It was asked:
> How many degrees does the vacuum advance timing?
>
> What would happen if the timing was set to 0 or less
> degrees static and then hook the vacuum line to the
> manifold?
Repeat after me: no no no no no no no.....
That is NOT how the vacuum advance works.
Full WOT advance should be about 30 (maybe 35) degrees. More than
that and you get detonation and destroyed pistons. I believe a couple
other list members can attest to that?... :-)
So the idle (there's no mechanical advance at idle if the distributor is in
good order) should be: 30 degrees minus amount of mechanical
advance. A pre-smog distributor has 15 degrees advance (7.5 degrees
of CAMshaft advance=15 degrees at the CRANK). 30-15=15.
Hey - pretty close! An SU car should be set to 16 degrees BTDC and
a Solex at 18 degrees.
A smog distributor is 15 degrees cam, 30 degrees crank. 30-30=0.
Yup: smog cars get set 0 BTDC which is why off-the-line performance
sucks, errr, I mean, is poor. Give it a few degrees advance and it'll
run MUCH better. It'll also melt a piston pulling a hill :-(.
The vacuum advance affects the timing during PARTIAL throttle. At
WOT you have no vacuum advance, at idle you have no vacuum
advance. In the middle, you can advance past 30-35 degrees because,
well, that's just how an internal combustion engine works...

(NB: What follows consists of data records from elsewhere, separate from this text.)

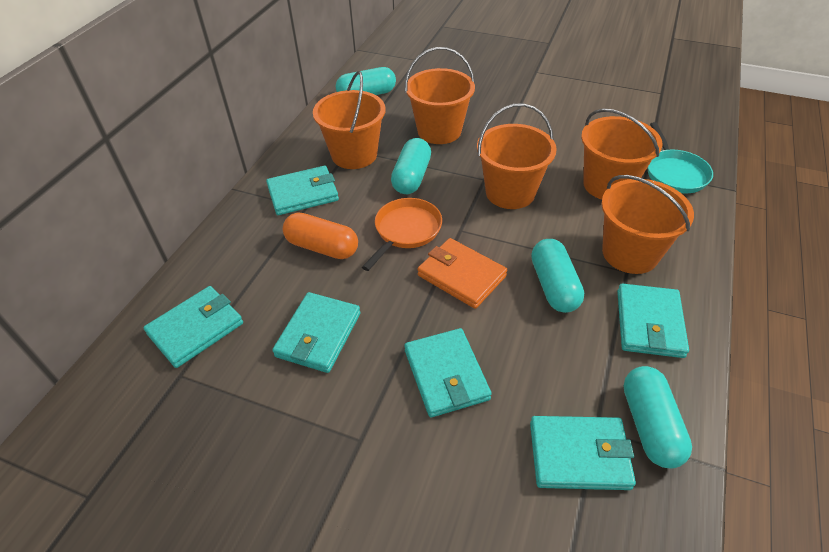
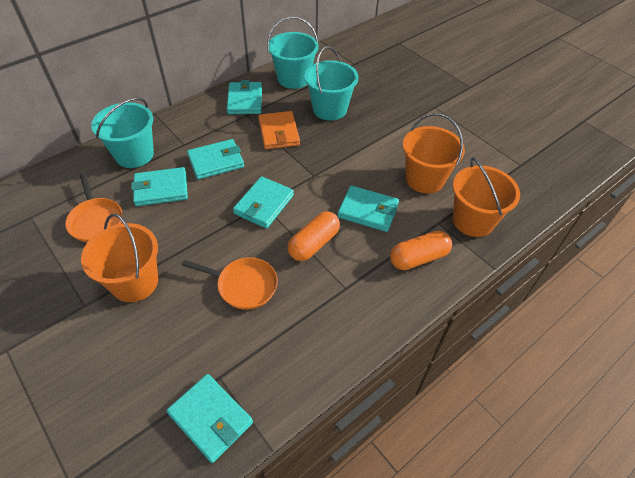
orange bucket: 5 -> 3
orange capsule: 1 -> 2
orange pan: 1 -> 2
turquoise bucket: 0 -> 3
turquoise capsule: 4 -> 0
turquoise pan: 1 -> 0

The vacuum line goes to the carburetor vacuum port. (On a smog
car, it routes thru a temperature switch. When the engine starts to
overheat, it adds advance. Different topic...). Any other routing is
incorrect.
BTW, Solex carbs do not use the vacuum line.
-- John
John F Sandhoff sandhoff@csus.edu Sacramento, CA
p.s. When you take apart the distributor, the advance plate will
have either a 7.5 or a 15 stamped on it. Now you know what that
number means!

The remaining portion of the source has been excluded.